There Is One Good Thing About Donald Trump's Campaign
As many political observers have noted, Donald Trump’s presidential campaign is a garbage fire, and will likely remain so for some time. There are many reasons for this: His race-baiting, violent rhetoric, and extremist policies, along with the campaign’s woeful managerial incompetence, have all been abject embarrassments. But Trump’s campaign has done one genuinely good thing: It’s exposed the true colors of Paul Ryan, Marco Rubio, and many other “reasonable” Republicans.
After the catastrophic presidency of George W. Bush and the rise of Sarah Palin and the Tea Party, the GOP had a pretty big image problem. And while it’s easy to forget now, plenty of the Republicans who’ve endorsed Trump were once seen as the level-headed folks who could fix this problem, pulling the GOP away from the dark side and into the 21st Century. They were, in short, the “future” of the party.
Take Ryan, for example. Long before he became Mitt Romney’s running mate in 2012, he'd cultivated a reputation as a well-intentioned, sober-minded policy wonk. While other Republicans were screaming about Obama's birth certificate, Ryan, so the narrative went, was simply a young nerd concerned about the country’s fiscal well-being. He was respected both by liberals and conservatives for his earnestness, and was certainly never seen as politically ambitious.
Much of the same was true about Rubio. In 2012, Reuters called him the “future of the Republican Party” after his speech at the Republican National Convention. The next year, Rubio appeared on the cover of Time, the words “The Republican Savior” plastered across his image. This thoughtful, non-incendiary Republican — who was Hispanic and supported immigration reform — would be the one to guide the GOP away from its uglier impulses and into a brighter, more optimistic future.
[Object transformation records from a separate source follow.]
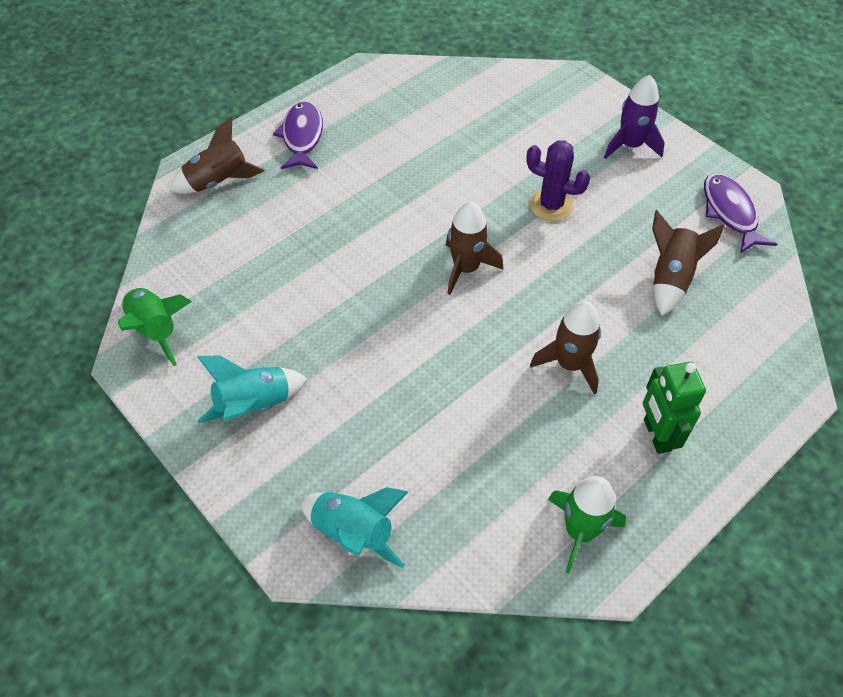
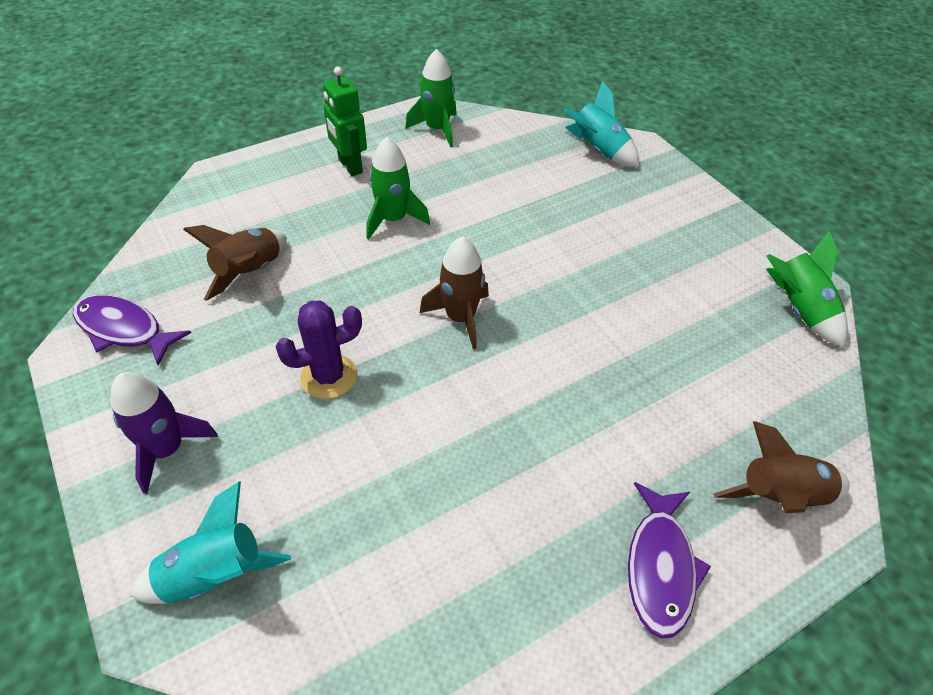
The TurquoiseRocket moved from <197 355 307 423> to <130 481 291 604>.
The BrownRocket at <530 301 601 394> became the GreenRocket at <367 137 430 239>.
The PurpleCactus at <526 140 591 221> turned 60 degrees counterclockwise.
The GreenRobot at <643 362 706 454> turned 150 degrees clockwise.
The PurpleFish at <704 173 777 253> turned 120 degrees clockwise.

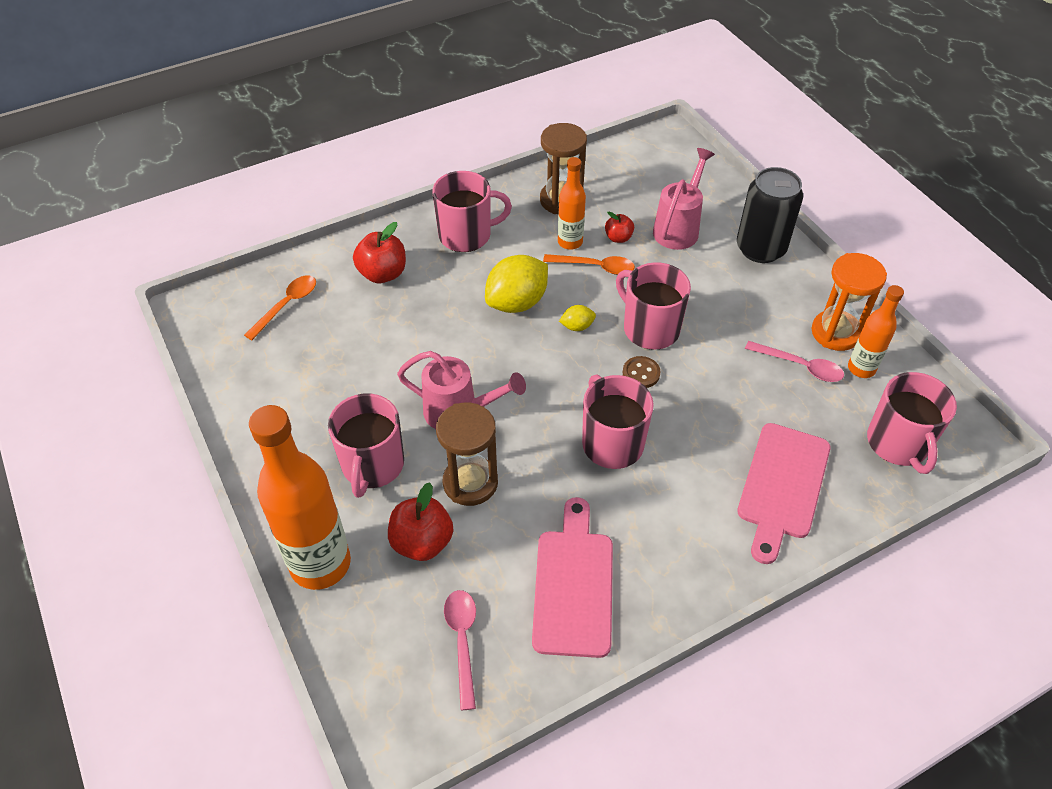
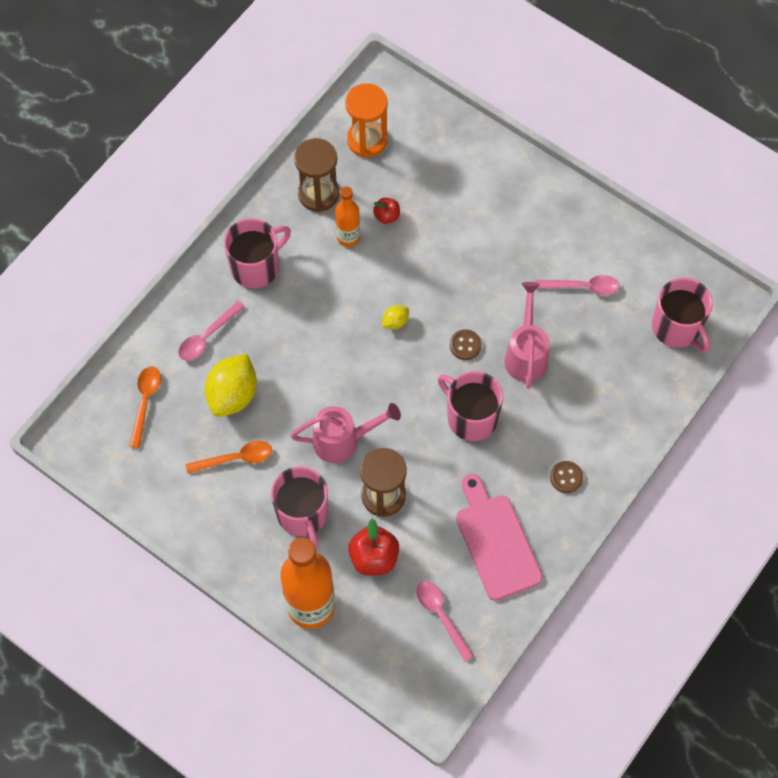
The PinkMug at <616 262 691 350> disappeared.
The BlackCan at <737 167 803 263> disappeared.
The PinkCuttingBoard at <737 423 830 564> disappeared.
The OrangeBottle at <848 285 904 378> disappeared.
The BrownButton at <550 461 583 493> appeared.
The YellowLemon moved from <485 255 548 313> to <205 354 257 417>.
The OrangeSpoon moved from <543 254 635 275> to <185 440 272 474>.
The PinkWateringCan moved from <653 148 715 250> to <504 282 550 389>.
The OrangeHourglass moved from <812 253 887 351> to <345 83 388 157>.
The RedApple at <353 222 406 283> was replaced by the PinkSpoon at <178 301 245 361>.

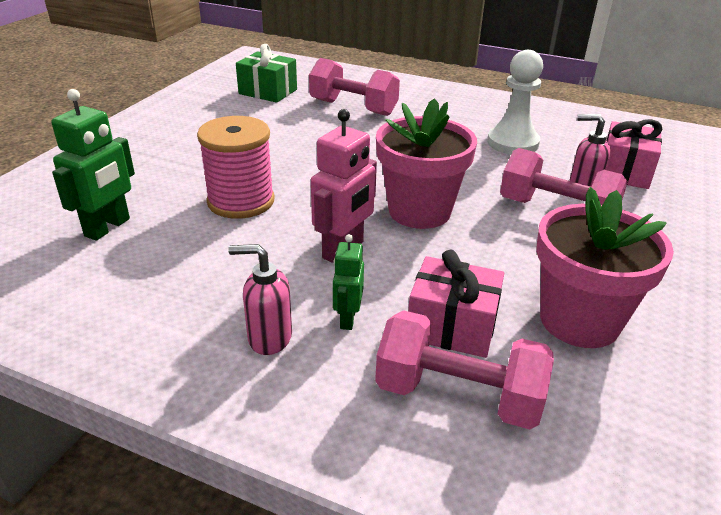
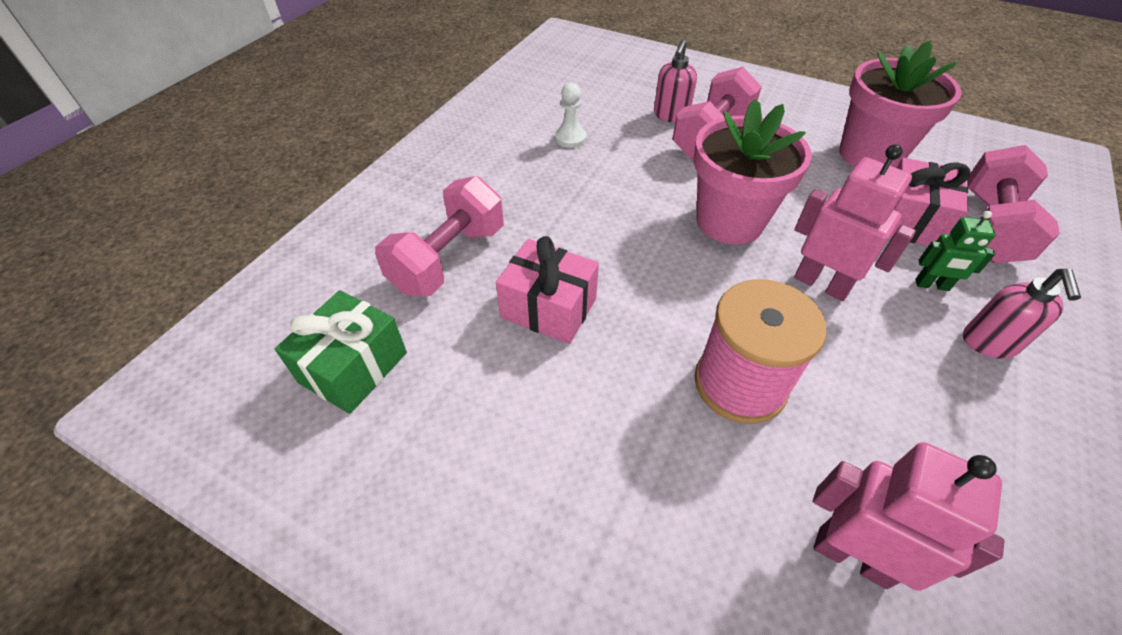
The PinkGift moved from <606 119 662 189> to <496 236 599 344>.
The GreenRobot at <51 89 135 241> became the PinkRobot at <813 442 1004 591>.
The WhitePawn at <487 50 543 154> changed to 0.56 times the size.

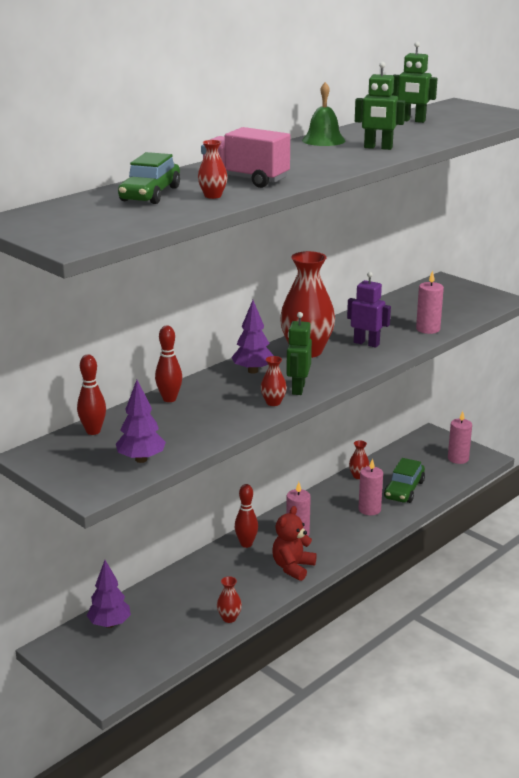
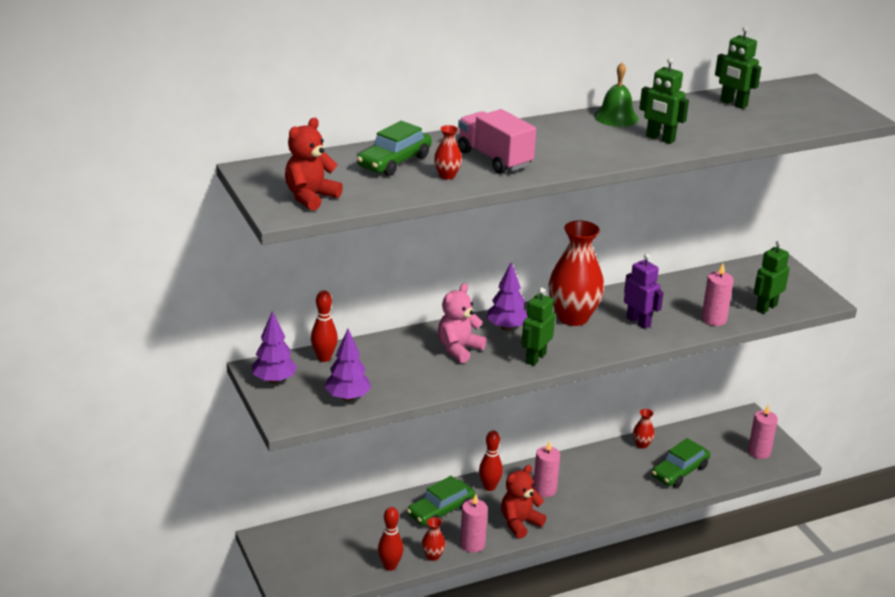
The RedVase at <261 356 287 406> disappeared.
The RedTeddyBear at <285 118 343 211> appeared.
The GreenCar at <407 476 475 526> appeared.
The PinkTeddyBear at <438 283 487 363> appeared.
The GreenRobot at <754 240 790 314> appeared.
The PurpleTree moved from <87 560 131 628> to <252 311 297 384>.
The RedBowlingPin moved from <155 326 182 402> to <378 507 404 571>.
The PinkCandle moved from <358 458 383 515> to <460 494 488 553>.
It’s become abundantly clear now that this was all spin. It’s hard to buy the idea that Ryan truly cares about shedding the Republican Party’s racist reputation, for example, when he endorses a candidate whom he admits is a racist. Rubio’s complete lack of depth was exposed during an infamous debate in New Hampshire, but by endorsing Trump — a man whom he called a “con artist” who can’t be trusted with the nuclear codes — Rubio has obliterated his reputation as an independent thought leader in the party.
Rubio and Ryan, rather, are garden-variety politicians. They might personally wish that Trump wasn’t the GOP’s standard-bearer, but make no mistake: At the end of the day, loyalty to the party is what ultimately dictates their decisions. There’s no other way to read their behavior in this campaign. Two of the GOP’s “biggest rising stars” have revealed themselves to be boilerplate party hacks. This is valuable information to have, especially considering that either or both may run for president again in the future. And as odd as it sounds, we have Trump and his insane campaign to thank for this.